著者は早稲田大学探検部なので様々なところへ出かけていきます。
しかしこの本ではアパートで起こったことを中心に書かれているので、話があちこち行かずに読みやすいです。
ちょっとネタバレになっちゃいますがとても好きな箇所があって、
探検部の仲間が「日本惰眠党」を結成して、人は寝すぎると疲れるからその疲れを利用してまた寝れば永久に寝られるのではないか、ということを実践しているシーン。
このくだりはもう大好きです。
登場人物たちが普通ではなく、親しみを込めて言えばアホで、真っ直ぐにぶっ飛んだことをしている。
この真っ直ぐにというところが大事で、ここが私がこの本を好きになった理由の一つでもあります。
著者は留年に留年を繰り返し、ようやく卒業した後もこのアパート住み続け、結局11年暮らします。
その11年の間には様々な出会いや別れの人間ドラマがあり、読み終わった時は少しセンチメンタルな気分になりました。
私が学生の頃、早稲田大学に知り合いが行っていたので、あの界隈によく遊びに行きました。
ストリートミュージシャンやストリートパフォーマーなどがいて、学生街ならではの雰囲気が好きでした。

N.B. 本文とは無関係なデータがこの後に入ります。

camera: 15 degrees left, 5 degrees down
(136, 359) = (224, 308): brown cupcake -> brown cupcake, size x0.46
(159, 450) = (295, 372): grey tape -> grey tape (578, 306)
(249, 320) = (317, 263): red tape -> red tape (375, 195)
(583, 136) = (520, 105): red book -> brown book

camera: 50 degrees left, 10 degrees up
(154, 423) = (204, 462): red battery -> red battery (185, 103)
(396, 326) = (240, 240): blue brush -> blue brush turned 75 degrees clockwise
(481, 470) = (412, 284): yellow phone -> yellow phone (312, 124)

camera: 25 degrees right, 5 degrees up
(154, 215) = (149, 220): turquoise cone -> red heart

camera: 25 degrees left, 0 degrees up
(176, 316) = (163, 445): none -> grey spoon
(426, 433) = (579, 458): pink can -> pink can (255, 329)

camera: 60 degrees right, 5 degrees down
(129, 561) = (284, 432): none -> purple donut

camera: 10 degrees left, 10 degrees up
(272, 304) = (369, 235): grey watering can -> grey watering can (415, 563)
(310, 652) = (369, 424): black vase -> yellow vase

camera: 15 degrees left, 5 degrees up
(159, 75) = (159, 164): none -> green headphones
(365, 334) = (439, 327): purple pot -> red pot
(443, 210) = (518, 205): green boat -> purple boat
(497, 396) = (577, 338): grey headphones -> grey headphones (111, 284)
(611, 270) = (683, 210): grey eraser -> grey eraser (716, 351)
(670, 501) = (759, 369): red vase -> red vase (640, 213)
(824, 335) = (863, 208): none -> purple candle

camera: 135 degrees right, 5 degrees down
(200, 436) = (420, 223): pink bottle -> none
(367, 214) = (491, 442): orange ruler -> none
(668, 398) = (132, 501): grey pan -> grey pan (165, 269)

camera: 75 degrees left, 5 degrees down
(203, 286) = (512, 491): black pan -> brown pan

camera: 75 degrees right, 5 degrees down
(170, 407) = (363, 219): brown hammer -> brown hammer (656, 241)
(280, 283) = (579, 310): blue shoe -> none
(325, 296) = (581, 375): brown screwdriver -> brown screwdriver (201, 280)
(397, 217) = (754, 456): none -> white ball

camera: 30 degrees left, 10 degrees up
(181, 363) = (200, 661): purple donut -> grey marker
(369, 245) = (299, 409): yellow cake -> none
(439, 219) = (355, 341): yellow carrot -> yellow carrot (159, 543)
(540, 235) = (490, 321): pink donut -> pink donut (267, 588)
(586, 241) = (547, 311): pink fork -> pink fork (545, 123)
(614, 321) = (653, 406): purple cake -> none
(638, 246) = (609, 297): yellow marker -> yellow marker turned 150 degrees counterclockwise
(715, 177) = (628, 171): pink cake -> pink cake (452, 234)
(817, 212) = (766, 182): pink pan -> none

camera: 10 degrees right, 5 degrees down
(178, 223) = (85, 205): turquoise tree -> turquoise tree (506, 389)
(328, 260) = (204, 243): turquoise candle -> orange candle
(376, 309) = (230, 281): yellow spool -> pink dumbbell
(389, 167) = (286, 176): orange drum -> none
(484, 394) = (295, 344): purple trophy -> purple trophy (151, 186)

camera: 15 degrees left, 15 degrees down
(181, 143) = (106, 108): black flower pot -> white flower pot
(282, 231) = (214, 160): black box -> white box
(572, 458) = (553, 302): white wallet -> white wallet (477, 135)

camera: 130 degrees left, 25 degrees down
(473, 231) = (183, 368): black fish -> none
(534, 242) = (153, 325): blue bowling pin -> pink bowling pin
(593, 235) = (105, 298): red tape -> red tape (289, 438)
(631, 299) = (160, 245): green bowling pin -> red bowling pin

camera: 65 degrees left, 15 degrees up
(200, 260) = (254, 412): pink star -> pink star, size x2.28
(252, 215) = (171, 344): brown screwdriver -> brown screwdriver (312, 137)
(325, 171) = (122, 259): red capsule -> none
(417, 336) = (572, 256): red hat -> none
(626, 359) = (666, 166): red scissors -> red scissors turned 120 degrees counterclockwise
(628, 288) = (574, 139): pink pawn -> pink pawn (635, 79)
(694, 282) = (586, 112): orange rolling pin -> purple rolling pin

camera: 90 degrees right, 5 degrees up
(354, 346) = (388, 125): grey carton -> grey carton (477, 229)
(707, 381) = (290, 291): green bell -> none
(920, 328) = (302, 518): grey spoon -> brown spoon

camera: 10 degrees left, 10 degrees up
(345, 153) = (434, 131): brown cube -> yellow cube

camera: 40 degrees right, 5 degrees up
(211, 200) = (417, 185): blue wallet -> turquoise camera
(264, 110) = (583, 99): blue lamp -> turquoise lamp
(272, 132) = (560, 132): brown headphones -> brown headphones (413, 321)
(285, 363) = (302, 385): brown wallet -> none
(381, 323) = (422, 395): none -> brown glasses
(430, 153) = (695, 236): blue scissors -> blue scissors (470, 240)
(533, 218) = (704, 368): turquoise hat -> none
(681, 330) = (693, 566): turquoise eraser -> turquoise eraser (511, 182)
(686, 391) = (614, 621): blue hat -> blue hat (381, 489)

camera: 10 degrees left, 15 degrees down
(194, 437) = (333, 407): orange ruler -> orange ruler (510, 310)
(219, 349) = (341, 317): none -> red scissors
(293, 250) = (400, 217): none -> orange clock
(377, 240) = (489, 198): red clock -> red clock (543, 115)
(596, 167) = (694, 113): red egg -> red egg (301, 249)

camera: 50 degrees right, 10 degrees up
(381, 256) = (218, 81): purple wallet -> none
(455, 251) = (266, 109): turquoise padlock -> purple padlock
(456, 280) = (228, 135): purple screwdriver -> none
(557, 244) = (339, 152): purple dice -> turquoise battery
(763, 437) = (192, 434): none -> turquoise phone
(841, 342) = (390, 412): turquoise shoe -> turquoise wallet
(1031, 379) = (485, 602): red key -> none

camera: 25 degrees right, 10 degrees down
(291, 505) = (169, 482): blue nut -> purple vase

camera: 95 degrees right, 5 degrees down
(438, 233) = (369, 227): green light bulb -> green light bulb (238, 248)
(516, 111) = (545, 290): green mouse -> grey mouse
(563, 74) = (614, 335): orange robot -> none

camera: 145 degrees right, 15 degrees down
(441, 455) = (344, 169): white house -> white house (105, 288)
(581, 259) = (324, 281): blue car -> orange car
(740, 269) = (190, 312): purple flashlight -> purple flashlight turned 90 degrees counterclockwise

受験はツルンツルンに滑りましたが。
著者は私よりも上の世代の方なので、当時はまた雰囲気が違うのでしょうが、あの頃の街の匂いやざわめきを思い起こしながら読みました。
とても面白かったのでその他に刊行されている本、「幻獣ムベンベを追え」、「怪しいシンドバッド」、「異国トーキョー漂流記」、「世にも奇妙なマラソン大会」なども立て続けに買って読みました。
しかし今のところ私にはこの「ワセダ三畳青春記」が一番面白いです。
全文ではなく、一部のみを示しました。